Climate change presents ‘substantial’ challenge to Britain’s railway infrastructure

Flooding from Storm Ciara (2020)
[Image: Network Rail]
CLIMATE change is presenting a ‘substantial’ challenge to the maintenance of Britain’s railway, Network Rail has said.

Two independent reviews that look into how the railway can better cope with extreme weather have been published by the organisation, following the tragic derailment near Stonehaven last August.

Lord Robert Mair, professor of civil engineering and director of research at the University of Cambridge, and Dame Julia Slingo, chief scientist at the Met Office, were tasked with producing reports that would provide engineering and scientific oversights and recommendations to help manage rail infrastructure in the face of more frequent bouts of extreme weather.
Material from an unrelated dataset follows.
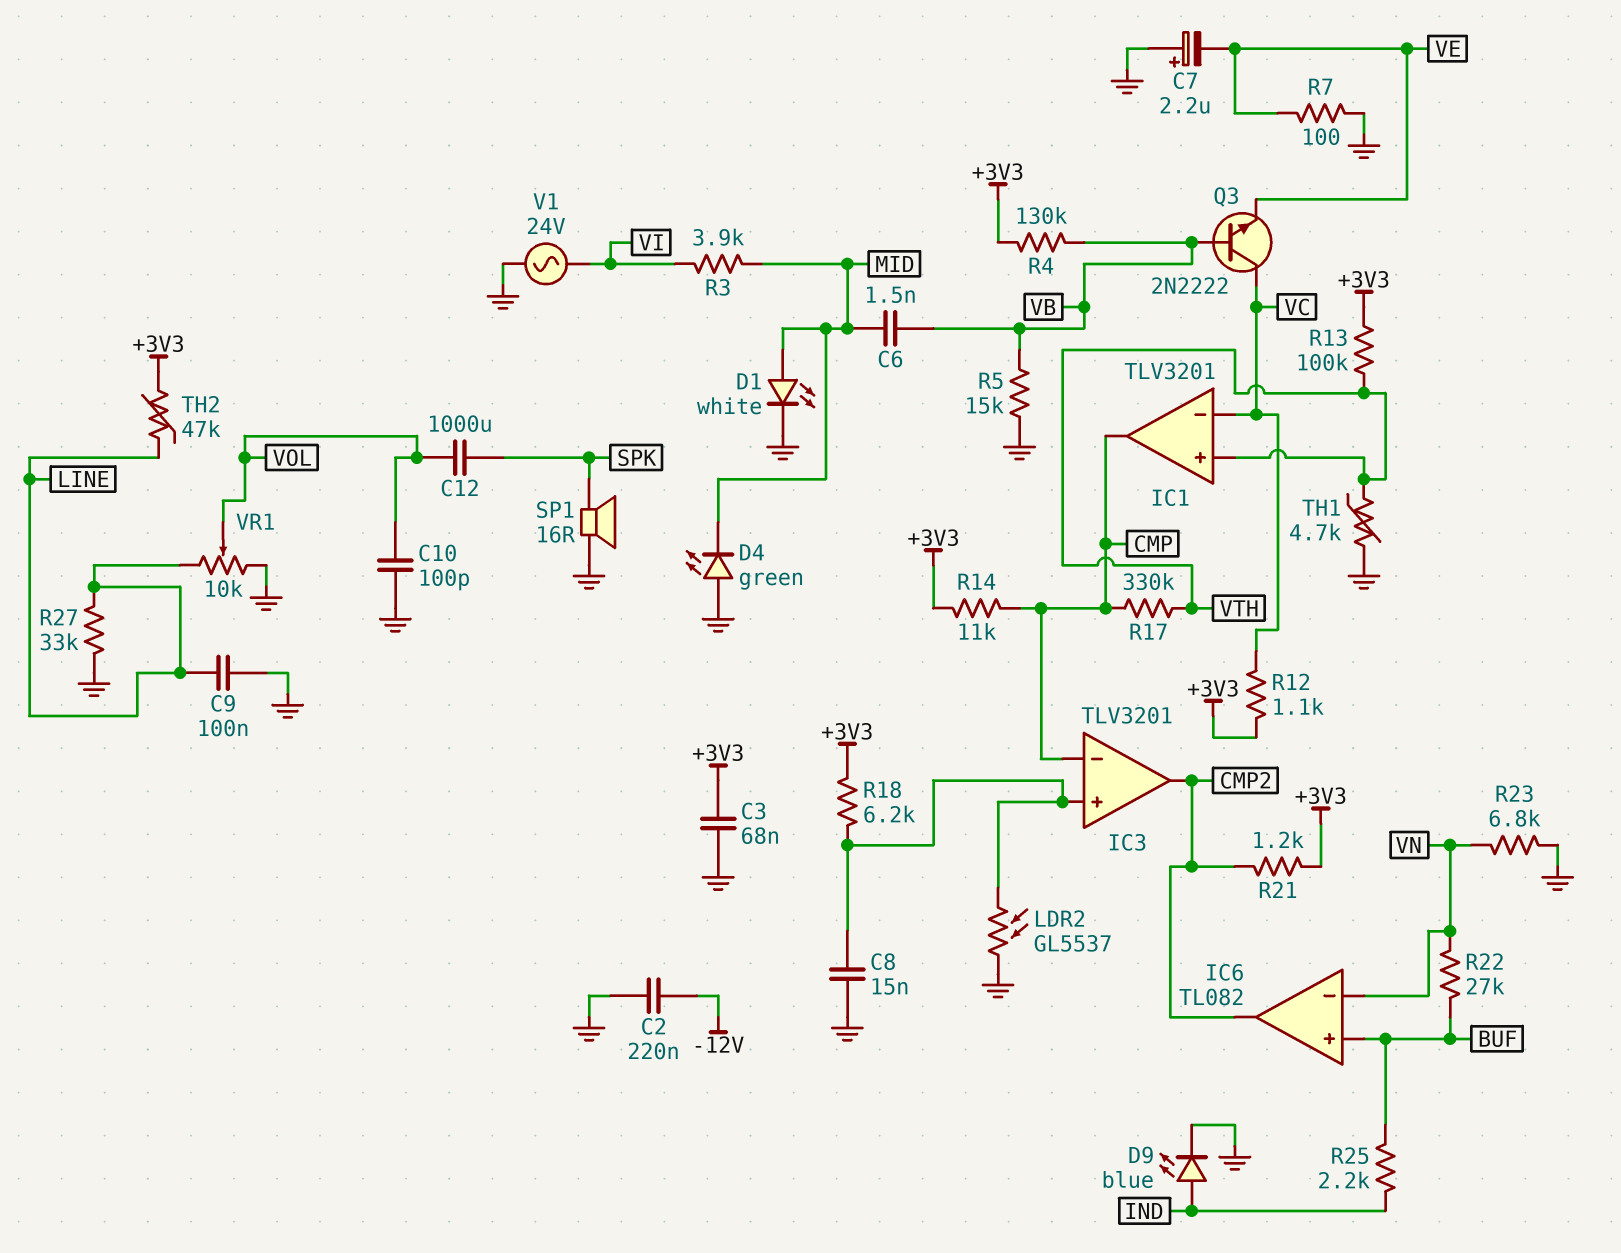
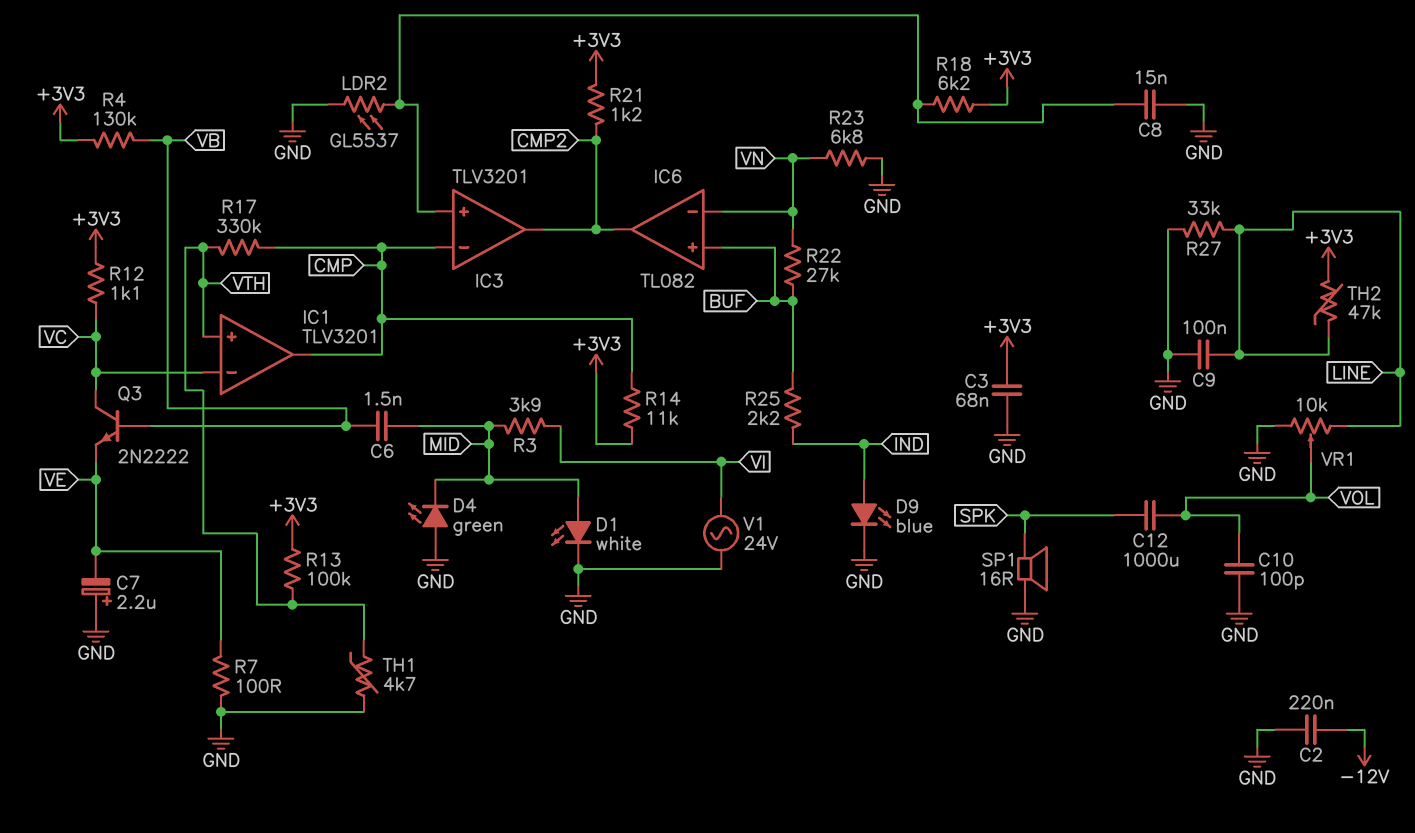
R5: 15k (GND, VB) -> none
The reports detail how the challenge of climate change to Britain’s railway is ‘substantial’. Network Rail explained that most earthworks alongside tracks were built around 150 years ago and are poorly engineered by modern standards. They are described as being overly-steep and unstable, with drainage of similar age and installed to a pre-set design, regardless of location. When faced with heavier rainfall landslips and flooding can occur.
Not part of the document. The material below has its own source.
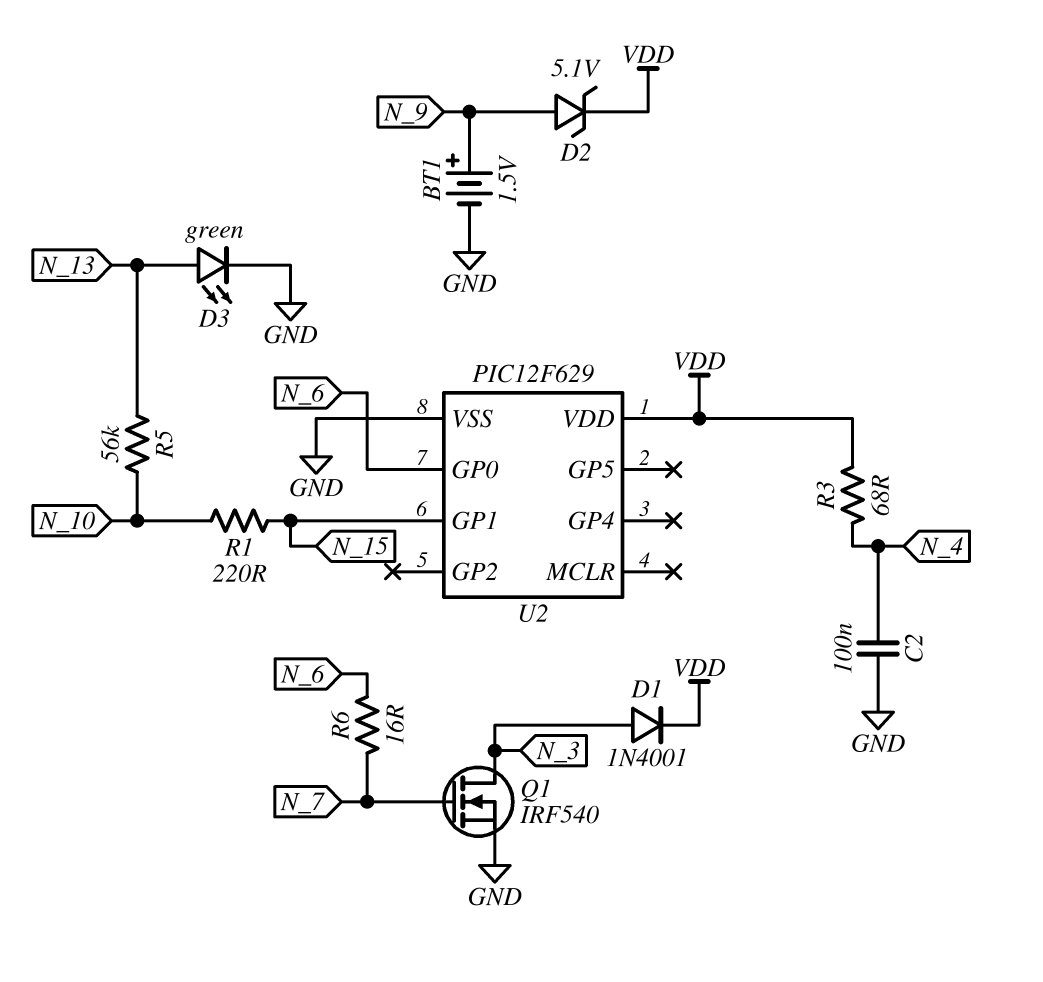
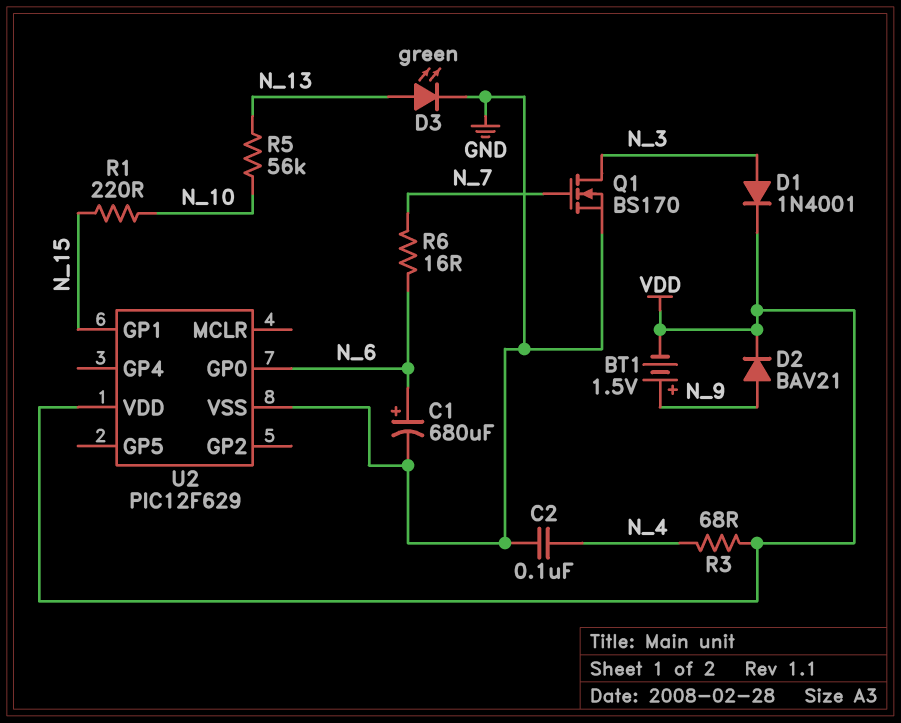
BT1: 1.5V (plus N_9, minus GND) -> 1.5V (plus N_9, minus VDD)
C1: none -> 680uF (plus N_6, minus GND)
D2: zener 5.1V (A N_9, K VDD) -> diode BAV21 (A N_9, K VDD)
Q1: NMOS IRF540 (G N_7, D N_3, S GND) -> NMOS BS170 (G N_7, D N_3, S GND)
The documents recognise that it is not practical to rebuild nearly 200,000 separate slopes alongside 20,000 miles of track. Instead, they commend the work that has already been done to upgrade the Victorian infrastructure where possible and manage risk across the network.

The reports also note that work has accelerated since the summer, with trials of new technology being rolled out more widely across the network, and new ‘dynamic’ route-based weather forecasts. However, the authors note that there is more work required – with over 50 recommendations made. Much of these focus on technology, with suggestions on the use of sensors that can provide early detection of failure on slopes and an increased use of helicopters and drones for inspections.

The report also recommends Network Rail create dedicated teams to proactively review and maintain earthworks drainage, as well as upskilling the existing workforce to better access, interpret and use weather data and technology.

Martin Frobisher, Network Rail’s safety and engineering director, said, “The UK’s railway is one of the safest in Europe, but something went tragically wrong at Stonehaven last summer and our thoughts remain with the families and friends of Brett McCullough, Donald Dinnie and Christopher Stuchbury. Heavy rain caused ground slips on many occasions across the entire network last year and although tragic accidents are thankfully incredibly rare and none other than Stonehaven caused injuries, it is clear that extreme weather presents a significant challenge to the way we safely and reliably manage railway infrastructure.

“We do a vast amount to tackle the effects of climate change already but there is more to do. We established two independent, expert taskforces led by world-class specialists to investigate the problems we face and, crucially, to guide us as we make substantial improvements. We will carefully consider every single recommendation and develop a science-backed improvement plan, to target available money and technology in the best possible way. This is a real breakthrough.”

UK Government transport secretary Grant Shapps added, “The incident at Stonehaven in August was devastating, and my thoughts remain with the families of Brett McCullough, Donald Dinnie, and Christopher Stuchbury, who tragically lost their lives. We must do everything we can to keep our railways safe, and I immediately commissioned this report so that lessons would be learnt without delay. This document sets out how our investment can enhance the resilience of our rail network against climate change and incidents of extreme weather in the future. We will be considering these findings carefully as we progress these works at pace.”